Oh, the Unbelievable Shit You Get Writing About Music as a Woman

There's a blog goin' round the bend lately that's got people talking: A woman named Sarah O'Holla has a tumblr devoted to going through her husband's record collection, reviewing every single album to get to know more about it (and him). She's not a music critic; she's a librarian who waxes earnest/sarcastic about the records while her dude, husband Alex Goldman, who owns 1,500 LPs, offers context. I am not shocked that she's reviewing 1,500 records; I'm in awe that dudes aren't giving her a bunch of terrible shit for it. In fact, many are actually into it.

For the record (har), I, a woman, am way into it, premise-wise. It's cool to show an interest in things the person you love loves, and also, because records. I had a boyfriend when I was in junior high who owned 500 records, and I credit him for a significant part of my early musical education. It happens.

But as someone who also wrote about music professionally while female, I can't help but notice the jaw-dropping difference in response to a woman who sits down to riff on music as an admitted outsider being greeted with an enthusiastic thumbs-up by dudes, VERSUS being a woman who sits down to riff on music as an insider and being greeted with a shit-fuck-ton of vitriol by dudes. The latter experience would be mine. But more on that in a waxy minute.

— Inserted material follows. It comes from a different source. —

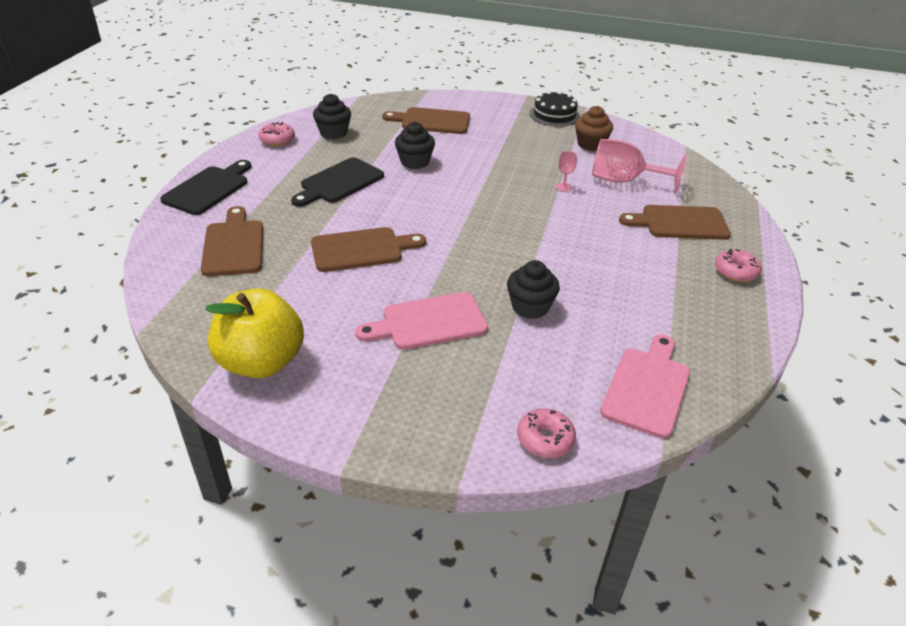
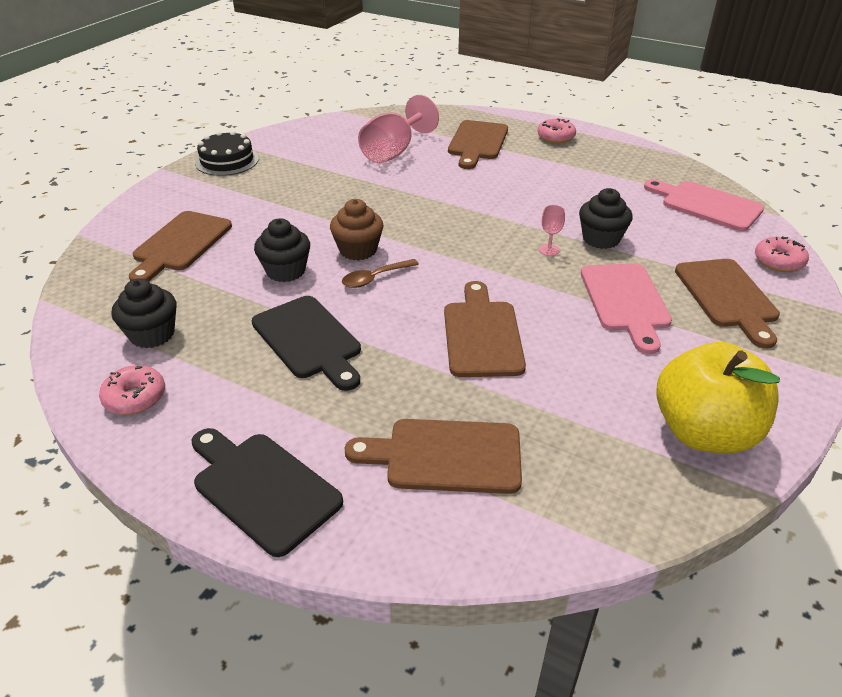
camera: 75 degrees left, 0 degrees up
(418, 197) = (375, 278): none -> brown spoon
(458, 391) = (727, 297): none -> brown cutting board
(563, 187) = (391, 184): pink goblet -> pink goblet (549, 250)
(590, 144) = (310, 154): brown cupcake -> brown cupcake (358, 250)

Much has been made of the gender politics of both the setup and the response to O'Holla's endeavor, which is called "My Husband's Stupid Record Collection." Amanda Hess wrote an excellent piece at Slate offering some great context:

O'Holla's blog blew up this week, earning praise from a colleague of Goldman's at NPR, the music writers at Gigwise, and proud record snobs on Twitter. But as more and more outsiders engaged with O'Holla's project, some women felt like they were becoming the butt of the joke. Flavorwire's Judy Berman initially appreciated the blog's charm, but then, "as acquaintance after acquaintance—almost all of them men—enthusiastically shared the blog, I noticed a more powerful, gendered slant to their appreciation of it," she wrote. The "subtext couldn't have been more clear: The people who love music, are frighteningly knowledgeable about it, and accumulate enormous record collections are dudes."

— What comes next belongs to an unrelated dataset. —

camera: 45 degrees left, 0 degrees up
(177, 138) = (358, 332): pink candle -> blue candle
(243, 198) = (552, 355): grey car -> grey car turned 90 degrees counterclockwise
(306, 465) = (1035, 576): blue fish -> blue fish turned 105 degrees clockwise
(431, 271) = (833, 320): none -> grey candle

Indeed they (often) are. And but nobody loves to tell you all the fuck about music like a dude with a bunch of records, trust. So O'Holla may not have gotten direct shit, but in a way, she got shit for not getting shit if that makes sense. Because what O'Holla is doing fits really perfectly into a very traditional notion about how men impart knowledge to women, especially music. That is, we are cool with dudes teaching women things and we love when they are eager students. We are less cool when women are doing the knowledge-dropping with anything like authority. This is not her individual fault or anything for wanting to review some records, but the response is useful and emblematic. Because it was endearing when I wanted to consume my boyfriend's record collection at 15 and liked being quizzed on singles and trivia — but when I later covered music for years for the alt-weekly in Nashville at 28 as the local rock scene there simmered up, I got an unending stream of shit for daring to write like I thought I had something to say that mattered in the slightest. (Yes, this is true in many ways for any woman who writes anything on the Internet, but especially in male dominated fields.)

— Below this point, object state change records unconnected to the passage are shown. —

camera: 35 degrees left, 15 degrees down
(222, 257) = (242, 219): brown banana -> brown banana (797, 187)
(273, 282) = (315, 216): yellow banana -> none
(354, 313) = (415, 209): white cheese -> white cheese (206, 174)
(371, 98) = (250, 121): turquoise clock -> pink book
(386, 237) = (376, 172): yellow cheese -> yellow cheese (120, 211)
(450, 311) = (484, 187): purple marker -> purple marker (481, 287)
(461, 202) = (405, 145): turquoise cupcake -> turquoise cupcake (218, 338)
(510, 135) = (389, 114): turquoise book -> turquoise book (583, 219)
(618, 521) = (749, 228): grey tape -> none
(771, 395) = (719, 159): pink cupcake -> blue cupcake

Rock scenes in particular can be dreadfully sexist: Bands and the clubs they play in and the bookers and the sound guy and the managers and the journos and the true fans and even the dude taking door, well, these are all usually dudes. If you're a girl in this scene who isn't clearly a musician (and even sometimes when you are), it's typically assumed you are a groupie type looking to hook up or some dude's girlfriend. And both of those things will get you asked to sell merch and load gear on the reg.

I've been in situations where people simply would not acknowledge that I did the job I did. A band once put me on the list to see their show and then scowled at me to get them water while they set up, as if I were supposed to "earn it." Where dudes standing in a circle busting out the rock talk refused to include me. Where if they did include me, it was a hostile attempt to quiz me on records to "prove" I had the right to talk about a band. Where guys clearly didn't know how to process the fact that a woman was going to review their band, much less if it were critical. Where when I admitted a love for some obscure band, it could be cute but not serious, a pathetic attempt to be cool. And yet, this, and the male freelancers I edited who might bristle at an edit or question when I possibly could have seen that Pavement show because they assumed I was younger than I was, all seemed relatively benign compared to the shitstorm of online comments.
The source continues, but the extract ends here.